It was Christmas Eve 1944; my sister and I had been packed off to bed with the warning common to all children that if we were not good Father Christmas would not visit. I remember how dark it was in the house with the blackout curtains.
Our house, in Sheffield, had a special role to play in World War II. We had a telephone.
We had a telephone
Across the road was a hut where the Home Guard met. One day a couple of men arrived and ran a wire from our house to the hut.
The wire was attached to a bell push in the kitchen. In the event of the Germans arriving, someone would telephone us. We were to press the bell-push and a member of the Home Guard would come over from the hut to take orders from the telephone.
How could any enemy succeed against such technological sophistication?
Back to Christmas Eve. We were excited but had been primed not to expect much because of the war shortages. Eventually we fell asleep.
Father woke us in the middle of the night with the news that Father Christmas was not coming on his sleigh this year but was on a doodlebug instead. Listen, he said, and we could hear them. V1 rocket planes were known as doodlebugs. V1 raids were getting less frequent and this was one of the last. Father said we must go down to the shelter.
Father had prepared the house well for the war. There was a coal cellar and from the cellar a tunnel had been driven under the garden and lined with steel. At the end was a ladder leading up to a cover which opened into the garden. If the house collapsed, we could get out that way.
Father Christmas on a doodlebug
Father Christmas on a doodlebug, how exciting, I must see this. Why did they not let me go out? It was a great opportunity. Father had been out and seen them. He had actually been to comfort a neighbour who was screaming with panic.
We assembled in the shelter, all except Grandfather. He was still in the bedroom and shouting to Grandmother. “Hetty, Hetty, where’s me collar stud? I can’t find me collar stud.”
“Never mind that, just get down here.” Shouted Father.
“I’ve got to have me collar and tie. If Hitler’s going to get me, I’ve got to be properly dressed.”
We children slept. I thought of the room full of stored food; tins of fruit, sardines, dried peas which rattled in their container, dried egg and milk, bottles of water. If the house was bombed, we might survive but all that lovely food would be gone. Eventually the ‘all clear’ sounded.
The next morning I remember my little sister’s nappy being changed and seeing a small steaming pile on the bit of towel that served as a nappy. “If that’s all Hitler sends us, we shall be all right.” Said Father.
What did we get for Christmas 70 years ago?
Back upstairs the Christmas tree lights were on and there were parcels. He had been.

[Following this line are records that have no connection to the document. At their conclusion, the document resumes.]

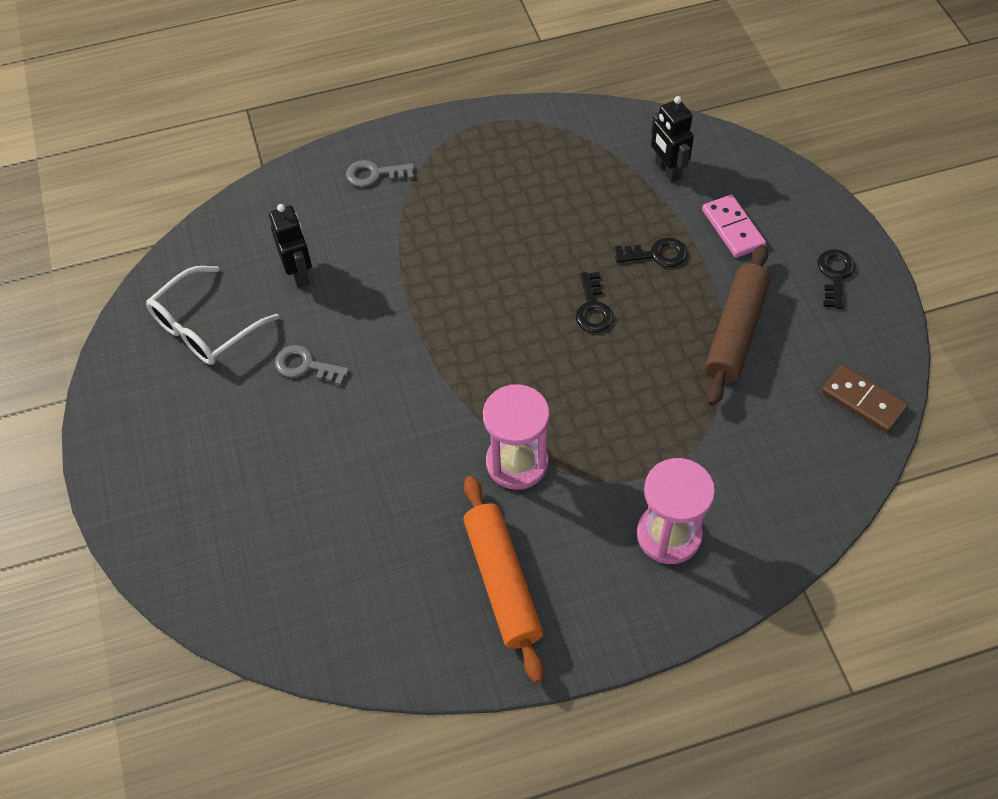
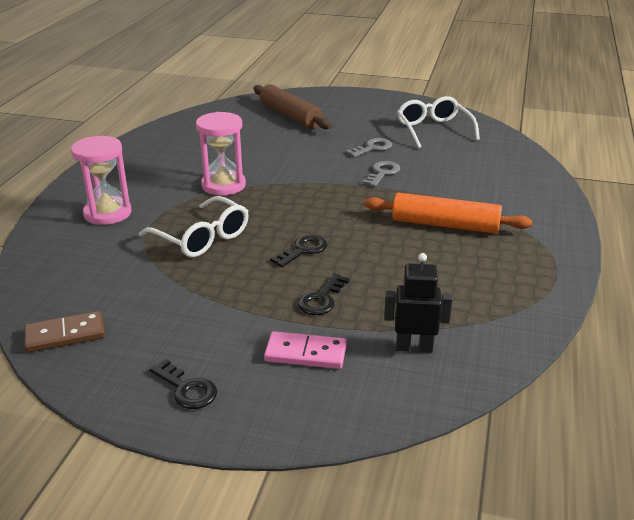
camera: 120 degrees right, 25 degrees down
(299, 274) = (450, 162): black robot -> none
(374, 174) = (527, 209): grey key -> grey key (382, 173)
(502, 582) = (162, 160): orange rolling pin -> orange rolling pin (445, 225)
(593, 308) = (303, 250): black key -> black key turned 105 degrees clockwise
(640, 405) = (202, 238): none -> white glasses
(735, 331) = (204, 303): brown rolling pin -> brown rolling pin (290, 116)

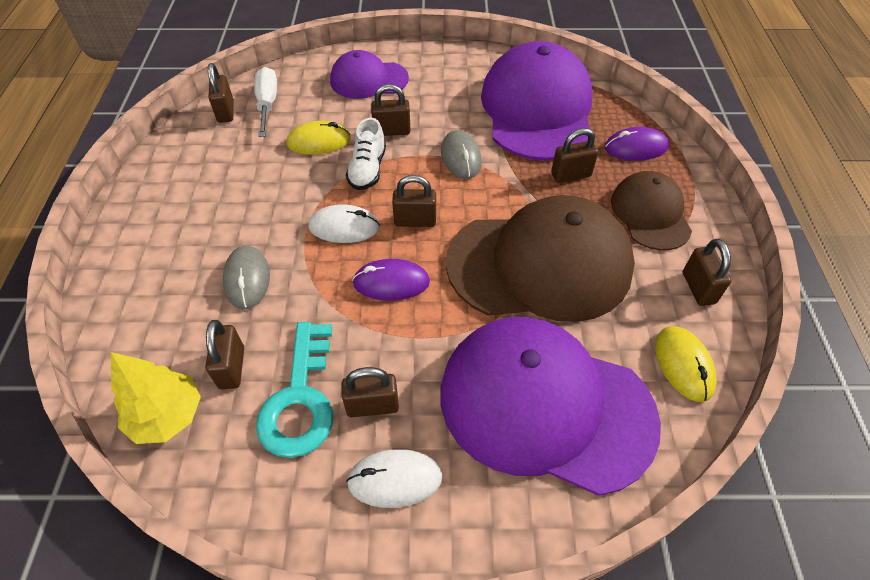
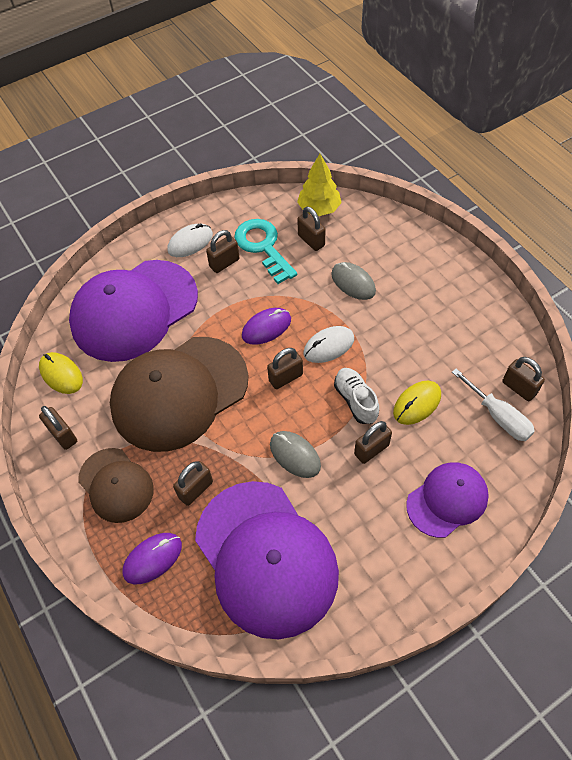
camera: 150 degrees right, 5 degrees up
(545, 405) = (134, 310): purple cap -> purple cap turned 150 degrees clockwise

I had a parcel with 5 Dinky toys in it: a flatbed truck, 2 cars, a petrol bowser and a Mercedes Benz racing car. They were in a box labelled “Soldier’s 24 hour ration.” I thought I had the toys for 24 hours and then they had to be passed to someone else. I knew they were passed to me as they were chipped and one of the cars had a bent axle.
I cannot remember what my sister got – a stupid doll I suppose. As usual we all went to my Aunt’s house for lunch.
After lunch we had to sit quiet for the King’s Speech at 3.00 pm and the men smoked cigars. All fell back into routine but the thought of Father Christmas astride a doodlebug made it a unique Christmas.
The Christmas 1944 V1 raid
The Christmas 1944 V1 raid was one of the last attacks by V1s on England. These bombs were aimed at Manchester and they all passed over Sheffield. Luckily there had been a miscalculation and they all fell on the moors between the two cities. One reached Oldham and caused casualties.
It had been the custom of the newspapers to say that the bombs landed beyond the town if they fell on the centre. Their range was therefore shortened when the Nazis got to know about it. The next lot of V1s tended to fall short of the target.
Shortly after the 1944 Christmas all the V1 sites were over run and the attacks stopped. Then there was the V2…
Years later I met a man whose job was to fly an aircraft at the same speed (about 400 mph), height and course as V1s followed. This was to allow the anti-aircraft gunners to practise training their guns on V1s. He said he approached the coast with trepidation knowing that all gunner knew he was coming and it would only take one to make a mistake.
He estimated that as many as 30% of V1s were shot down by “ack-ack” guns.